2. La construction de la mémoire collective: L'histoire, sa perception et sa transmission, avec des contributions de Bassam
el-Hachem. Hassan Salamé-Sarkis, Issam Khalifé et Joseph Abou Nohra.
3. Coût des conflits internes au Liban, avec des contributions de Boutros Labaki, Ali Faour, Hassan Kawas, Antoine Saad,
Ibrahim Traboulsi, Ahmad al-Muallem, Sami Aoun, Nada Oueni Slim. Wassef Haraké, Khaled Kabbani et Frédéric Maatouk.
4. Perspectives d'avenir, avec des contributions de Walid Khaddouri, Victor al-Kik, Sami Makarem et
Tarek Mitri.
La synthèse des débats est présentée par Antoine Saad, Antoine N. Messarra et Antoine Laham.
Pour un traumatisme collectif
La partie comparative de l'ouvrage expose les perspectives de consolidation d'une politique d'accommodement grâce à un
traumatisme collectif, une contrition nationale qui se transmet, par les processus de socialisation, de génération en génération. Les
expériences du passé en Suisse, en Autriche, en Belgique et en Espagne notamment, ont provoqué un traumatisme collectif,
tramsmis de génération en génération et dans la mémoire collective, grâce à un enseignement authentique de l'histoire et à des
rites de commémoration. C'est la contrition nationale qui est facteur de rationalité, de réalisme et de solidarité.

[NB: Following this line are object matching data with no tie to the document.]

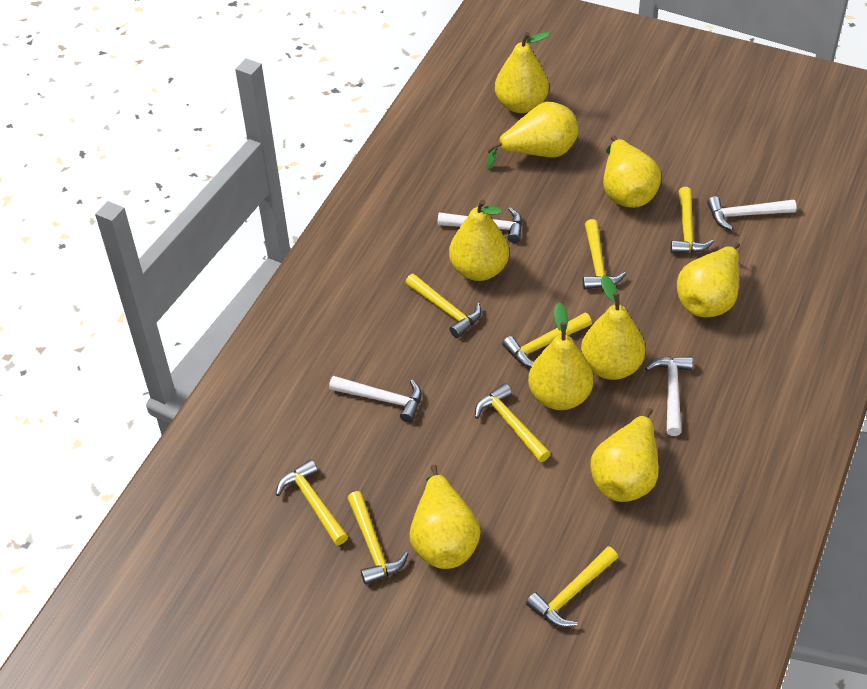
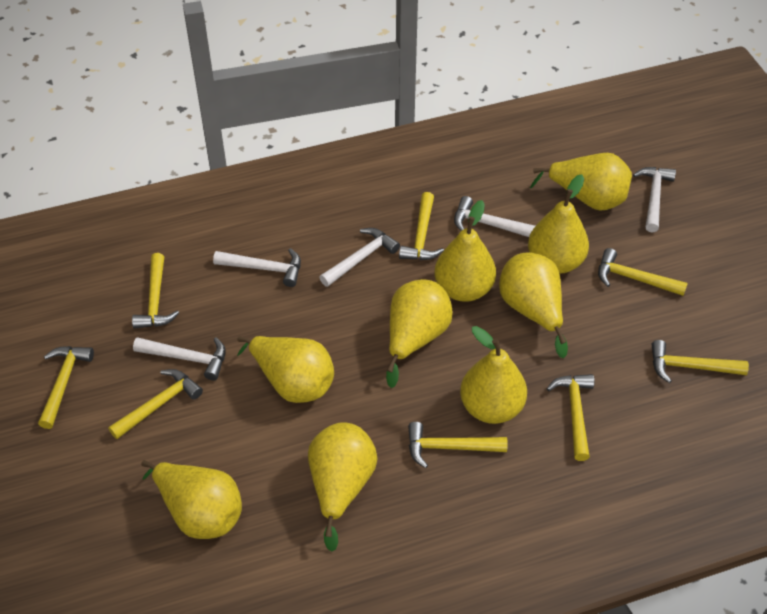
white hammer: 4 -> 5

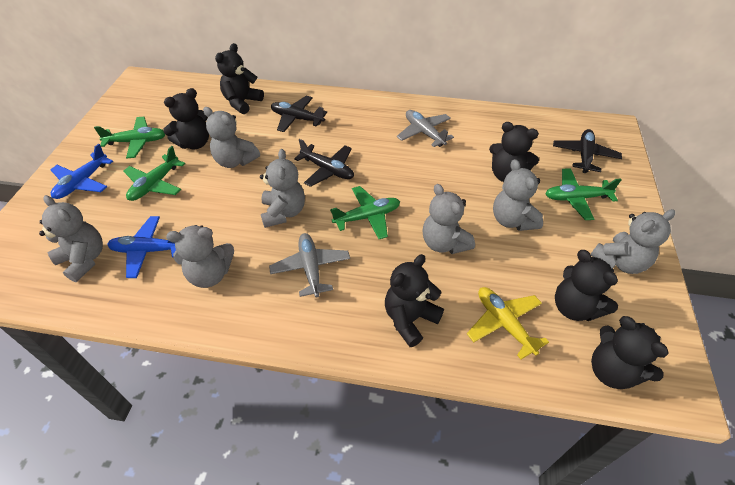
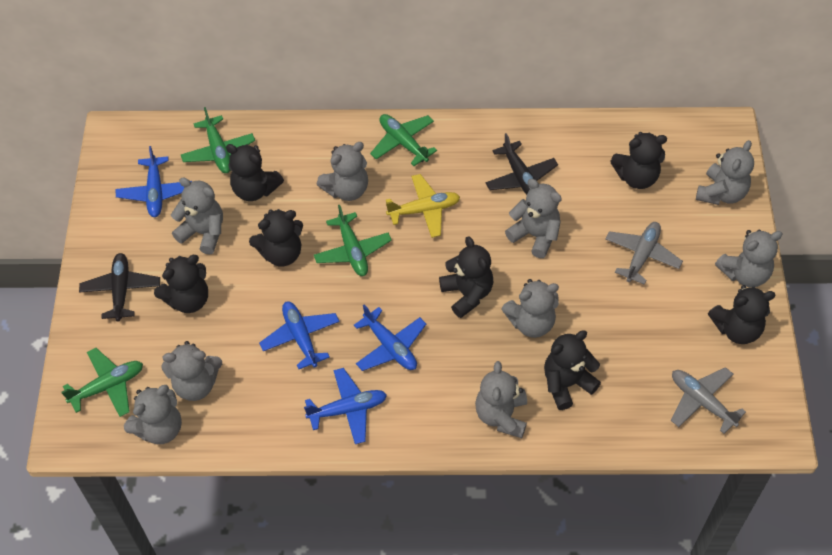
black plane: 3 -> 2
black teddy bear: 6 -> 7
blue plane: 2 -> 4
grey teddy bear: 7 -> 9

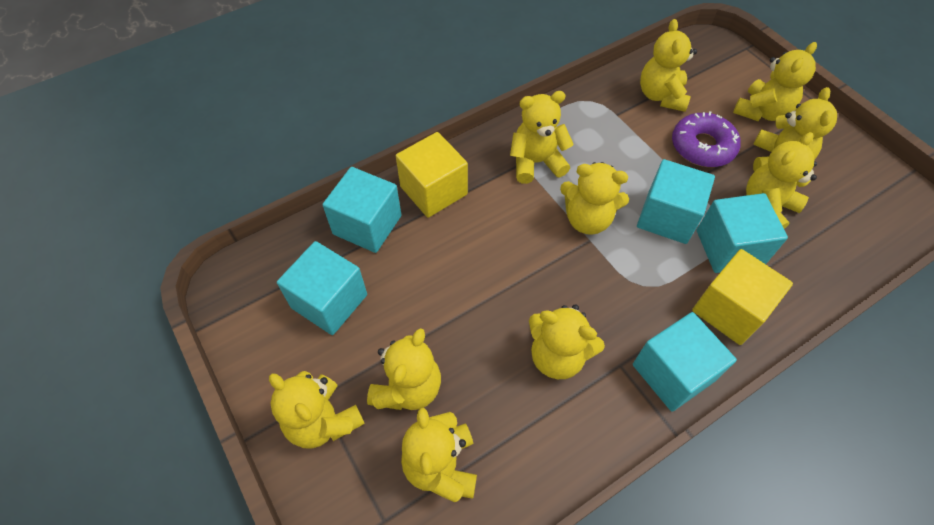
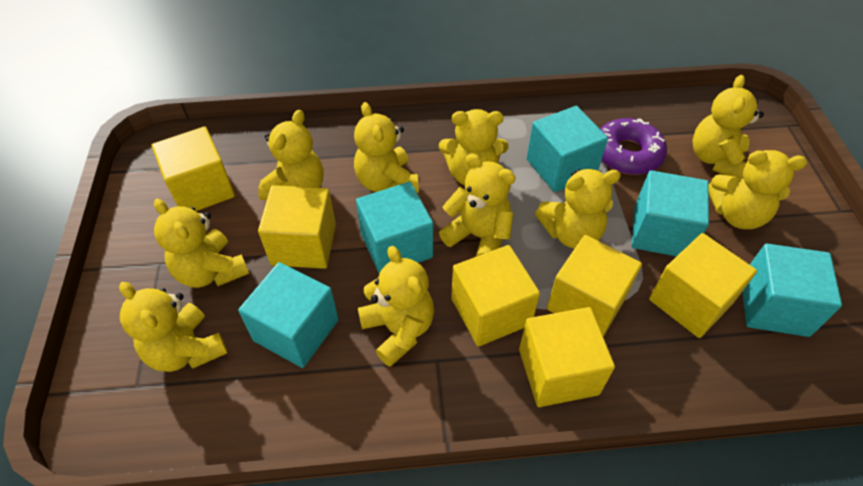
yellow cube: 2 -> 6

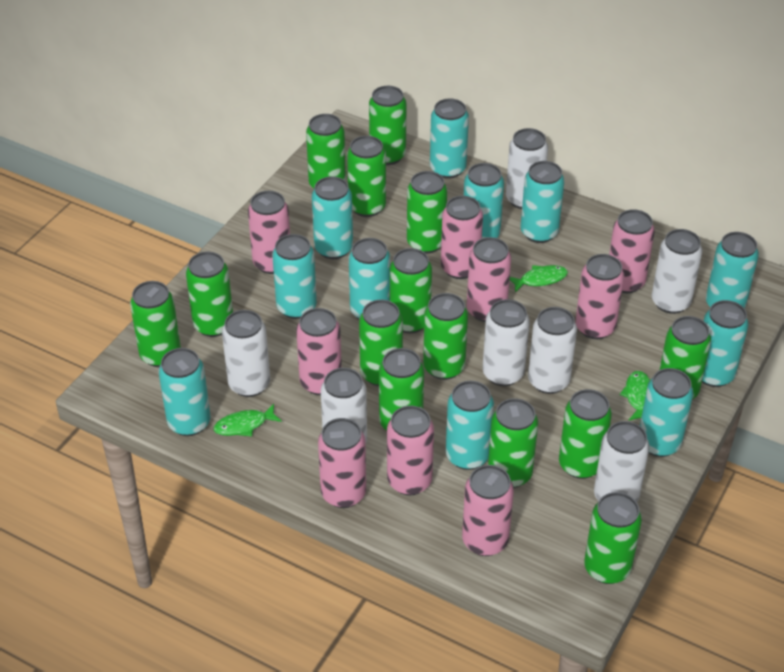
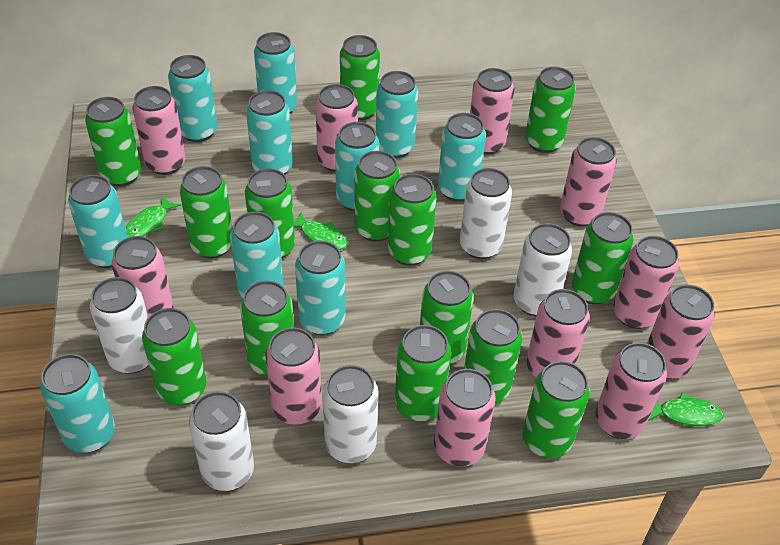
pink can: 9 -> 11
turquoise can: 11 -> 10
white can: 7 -> 5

Le Liban, après
des années de guerres, a besoin de monuments érigés partout dans le pays qui symbolisent la contrition et le besoin de solidarité.
Il faudra développer au Liban les études conparées sur l'édification nationale et sur la psychologie historique afin d'exorciser les
fantasmes et d'appréhender les conflits non plus exclusivement sur le plan des causes et des responsabilités, mais surtout du coût
et du profit.
L'ouvrage Le droit à la mémoire constitue une approche à la fois rationnelle, pragmatique et normative des sociétés
multicommunautaires et du cas libanais en particulier. Les auteurs, avec des approches pluridisciplinaires, rejoignent les poètes et
hommes de lettres qui ont écrit des oeuvres remarquables pour exprimer la contrition nationale, fondement même du
nation-building de sociétés comme le Liban, le Soudan, Chypre, ou la Suisse. Le Liban n'a pas besoin d'exemples extérieurs.
L'expérience douloureuse servira-t-elle cependant de leçon pour l'avenir? Telle est la problématique de l'ouvrage.